Comentários (2)

1 DaliborStavek comentou às Link permanente

Hi Siddhartha, thanks for interesting and insightful article. I have 2 questions: 1) Testing in Agile - end-to-end rigorous system integration testing, performance testing, UAT - how to blend it with Agile Development methodology for big complex project in Banking industry for business critical client-facing systems like Online Banking? Do you do the testing once all the iterations are completed, so that you can test the whole system as well as all the integrations (ESB, Core Banking system..) or you do end-to-end System Integration Testing somehow within the iterations? (and I am not referring to the User testing as a quick way for the Product owner to see the application in early stages and give timely feedback) 2) Documentation - how do you handle documentation for such complex projects in order to ensure sustainability for the future operation, maintenance and development of the application? I have experience that even in water-fall, if the documentation is not properly handled, i.e. updated, then after few years nobody in the organization really knows how the application works, what are the different validations, business rules etc. and often it ends up with reverse engineering - so basically the value in terms of effort and time you save in quicker development, you loose by future problems. Any thoughts?

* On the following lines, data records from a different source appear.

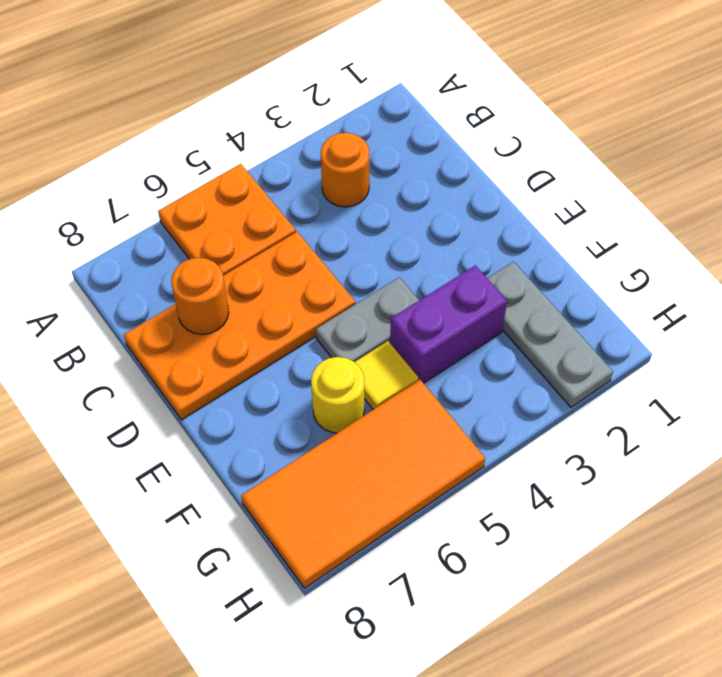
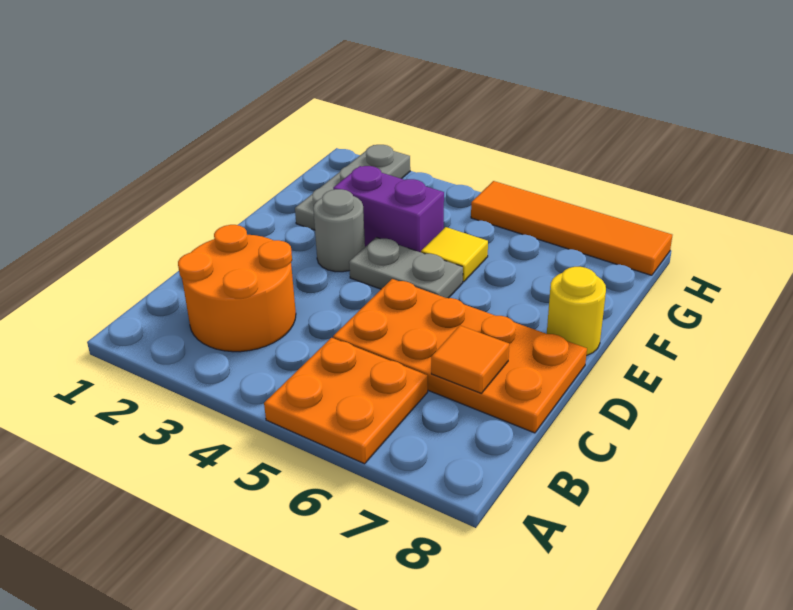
orange round brick B3 level 1 -> orange round brick B2:C3 level 1
orange round brick C7 level 2 -> orange tile C7 level 2
none -> grey round brick E3 level 1
yellow round brick F6 level 1 -> yellow round brick E8 level 1
orange tile G5:H8 level 1 -> orange tile H5:H8 level 1

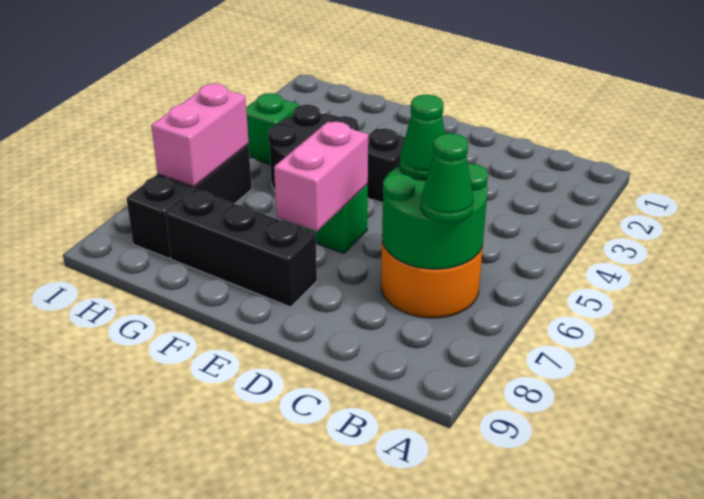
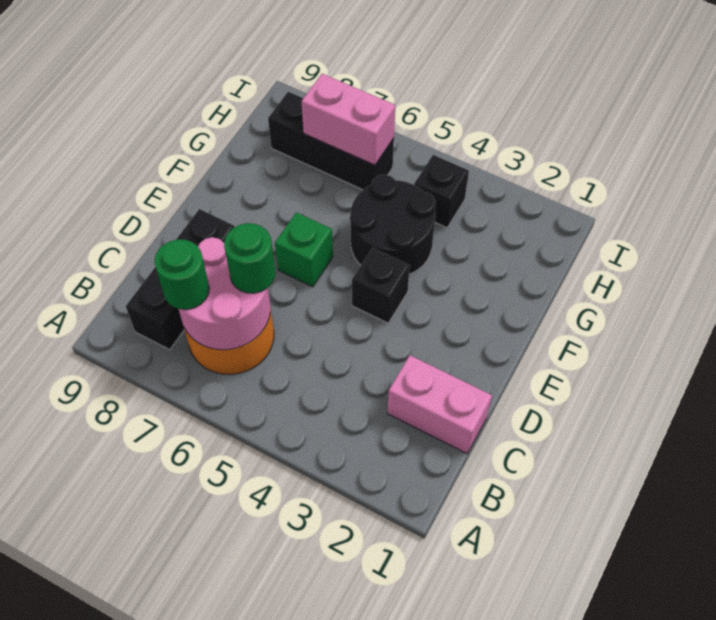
green round brick B6:C7 level 2 -> pink round brick B6:C7 level 2
green cone B7 level 3 -> green round brick B7 level 3
green cone C6 level 3 -> green round brick C6 level 3
pink brick E6:E7 level 2 -> pink brick C1:C2 level 1
black brick E8:G8 level 1 -> black brick B8:D8 level 1
green brick H4 level 1 -> black brick H4 level 1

2 Martin Pain comentou às Link permanente

When trying to understand how people are describing their use of Agile, I always have a problem understanding the movement across two spectrums (which are highly related to each other):

 
1. The movement from "user story" to technical task (taking a problem/desire as a user would describe it, to a detailed understanding of the technical changes needed).
2. The movement from vague estimation (ROM), through more precise estimation, to finally knowing how long it took in the end.
 
My problem in how these two relate is this:
 
If you want to do accurate planning up-front, you need to get your estimation to a decent level of accuracy. To do this, you need to know more about how to solve the user problems. And this produces more up-front work. The more up-front work you have, the more it starts to look like waterfall, as you've got a period of time where you're doing this up-front work (possibly considering all the potential features for the project/product, as you haven't done release planning yet) before the "hand-off" to development (at which point the iterating starts).
 
This could be summarised as having moved along the first spectrum too early (in some people's opinions).
 
The opposite of this is to decide not to go into much detail at all as to the technical solution before the development iterations start, but this means you also can't estimate accurately, so this won't work with fixed deadlines. I expect people who would suggest being closer to this extreme would say that as you go through the development iterations you always learn things that will affect your estimations (and therefore your release planning), so you always need to expect either the release date or the scope to change (or the quality, which will take the hit if neither of the other change) so they would suggest that you might as well "embrace the change" and not put much effort into the up-front planning.
 
I need to learn more about why larger teams who are using some form of Agile don't consider this "up-front" work to be pushing them back towards waterfall (or why that's not a problem & doesn't counteract any benefit of Agile), and also more about how late those in smaller Agile teams really push their technical design work, etc (the things that would affect the estimates) and how much value they actually place on estimation. Personally I struggle to reconcile Agile with estimation - they seem to be fighting against each other as to how early you get down into details.